Split into (Train + Valid) / Test datasets :

In [27]:
dfFeaturesT, dX_test, dfTargetT, dy_test = getTrainTestDatasets(dfFeatures, dfTarget, .2)

Split into Train / Valid datasets

In [28]:
dX_train, dX_val, dy_train, dy_val = getTrainTestDatasets(dfFeaturesT, dfTargetT, .1)

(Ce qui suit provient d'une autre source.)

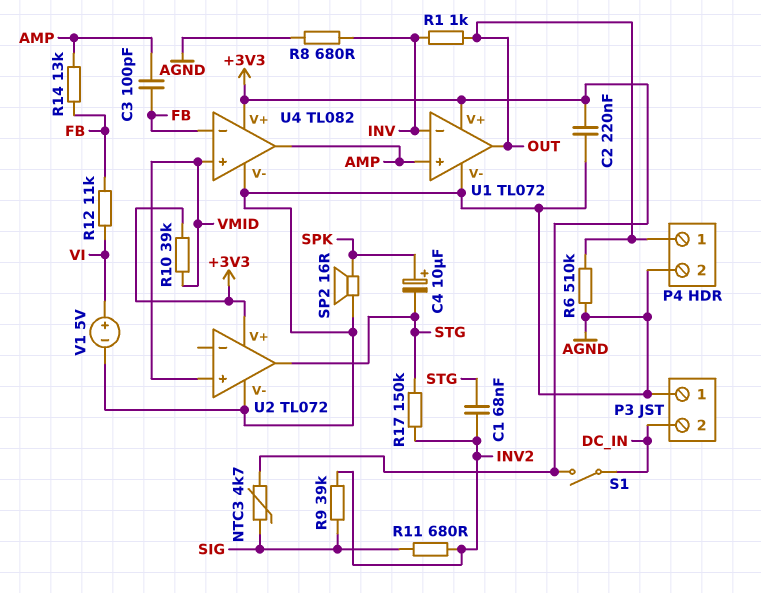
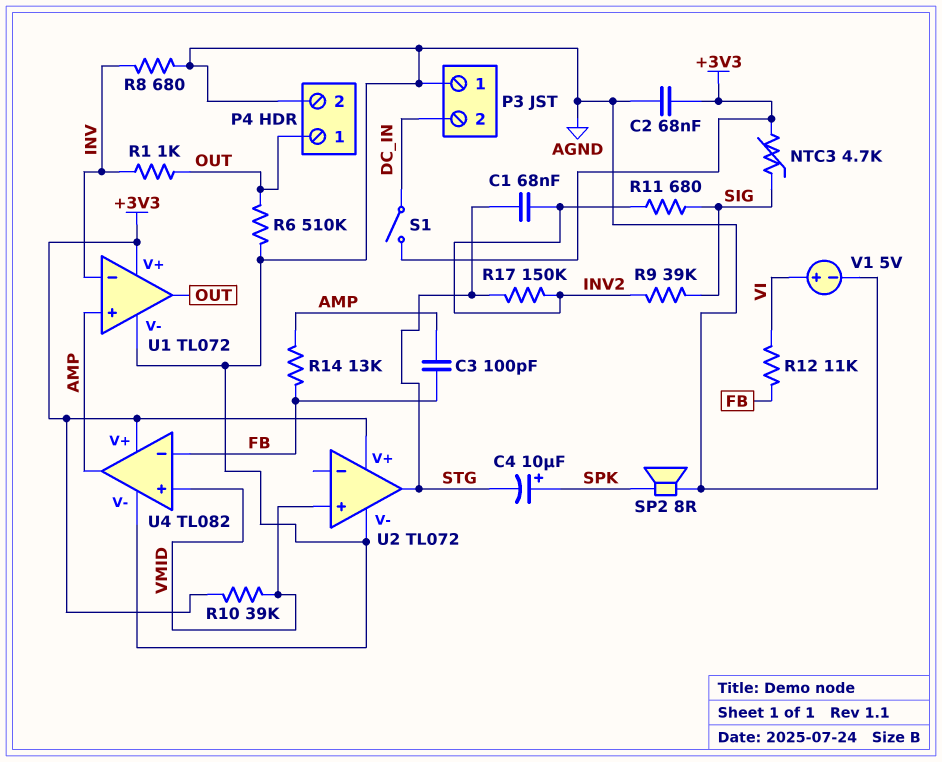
C2: 220nF (+3V3, AGND) -> 68nF (+3V3, AGND)
SP2: speaker 16R (AGND, SPK) -> speaker 8R (AGND, SPK)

#### Normalisation des données

In [29]:
scaler = StandardScaler()
X_train = scaler.fit_transform(dX_train)
X_test = scaler.transform(dX_test)
X_val = scaler.transform(dX_val)

In [30]:
y_train = dy_train.to_numpy()
y_test = dy_test.to_numpy()
y_val = dy_val.to_numpy()

In [31]:
X_train.shape

(104801, 6)

#### Spécificité LSTM / GRU : Separation des données en sous-ensembles

Les LSTM travaillent par lots (sous-ensembles) qui déterminent pour une instance donné quelles sont les instances précédentes qui doivent lui être associées.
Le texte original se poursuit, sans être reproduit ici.